The craft brewing industry has seen explosive growth in the U.S., with a 20 percent rise in revenue last year. Craft brewing sales share in 2013 was 7.8 percent by volume, according to industry body the Brewers Association.
Drinks giant Anheuser-Busch InBev has led the way in snapping up craft beer companies. In 2011, the firm bought Chicago-based Goose Island brewer and, citing the "greater consumer interest in craft beer", has recently rolled the brand out across the U.S.
Carlsberg Group told CNBC in an emailed statement that craft beer is a "very interesting market" and one that the company is "monitoring and taking an active part in." ABInBev said the company would always do its "due diligence" on potential acquisitions in the space, but is focusing on "organic growth."
SAB Miller did not wish to comment while Heineken had not replied to CNBC's request for a statement.
Takeovers of smaller brewers will happen, but it will not only be hop prices driving the consolidation, according to Spiros Malandrakis, senior alcoholic drinks analyst at Euromonitor.
"In the medium to long-term, and inevitably, this consolidation will happen. But I don't think the main driver of this consolidation will be the hop prices, it will be a number of factors as the industry develops," Malandrakis told CNBC in a phone interview.
Craft beer brewers told CNBC that they were not up for sale. John Brus, one of the owners of Netherlands-based Brouwerij De Molen, said he "doesn't see why" he would sell the business when it is seeing double digit growth. Thornbridge Brewery, based in Derbyshire, U.K. also said it would not consider being taken over.
James Yeomans, founder of London-based Hop Stuff Brewery, however said he could see why some companies would be open to an acquisition.
"I don't think anyone would rule out an acquisition. The question of whether someone is willing to be bought out or not comes down to how much they are offered," Yeomans told CNBC in a phone interview.
Takeovers of craft beer makers is a potentially controversial move, particularly for brewers and their fans.

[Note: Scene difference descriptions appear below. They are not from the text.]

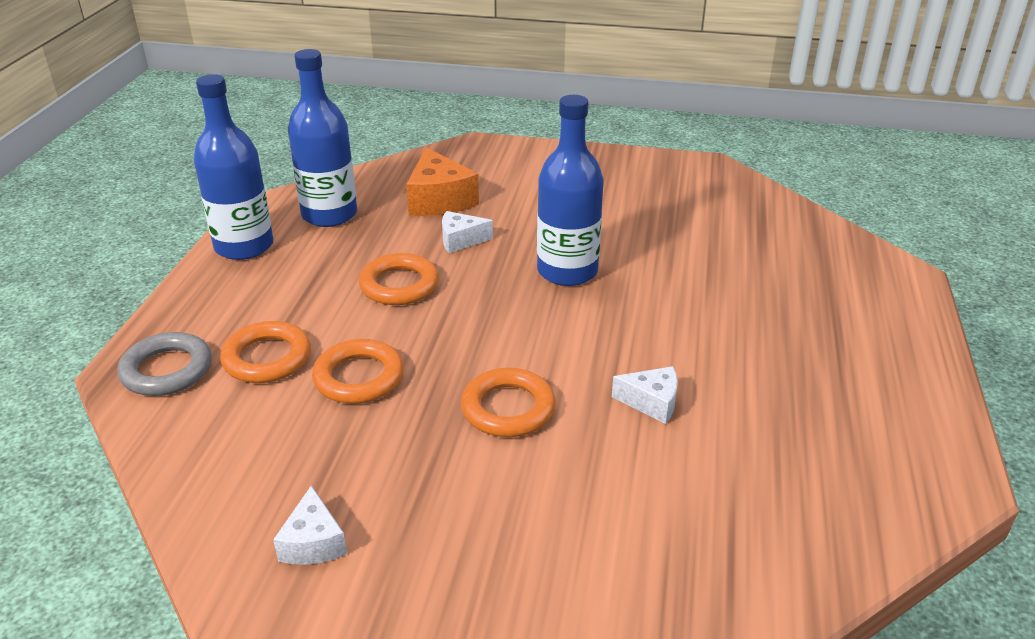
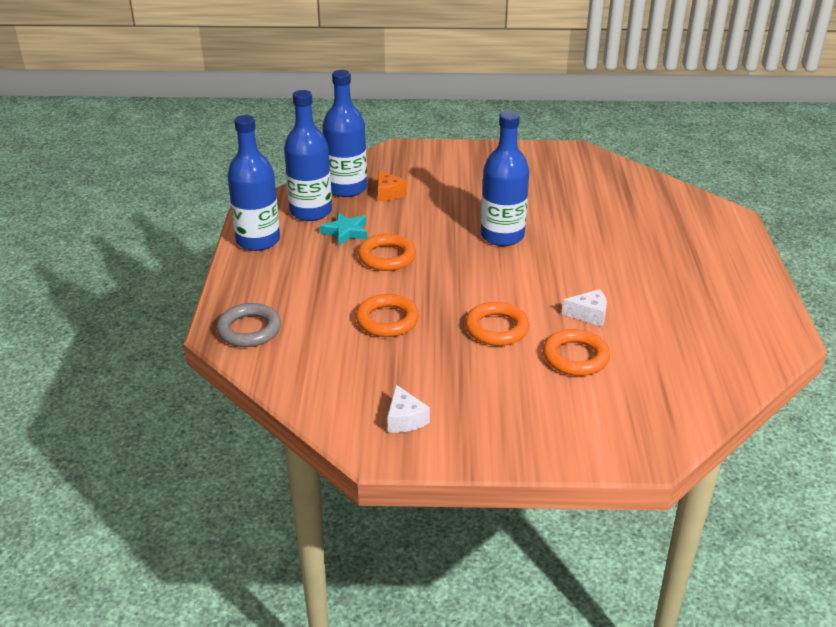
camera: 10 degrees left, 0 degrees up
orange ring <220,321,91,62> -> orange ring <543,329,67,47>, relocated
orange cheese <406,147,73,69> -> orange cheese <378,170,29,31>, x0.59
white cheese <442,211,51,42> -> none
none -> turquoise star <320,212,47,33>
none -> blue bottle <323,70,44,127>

The companies are often local and on a very small scale, making them part of an area's community. Any acquisition by a corporate entity could reduce the beer's appeal, according to the brewers.
"That's not why we got in to making beer, we are passionate about what we do and it's a business," Rob Lovatt, head brewer at Thornbridge, told CNBC in a phone interview.
"If a buyout is your aim, you won't be making the best beer you can, your heart and soul won't be in it then."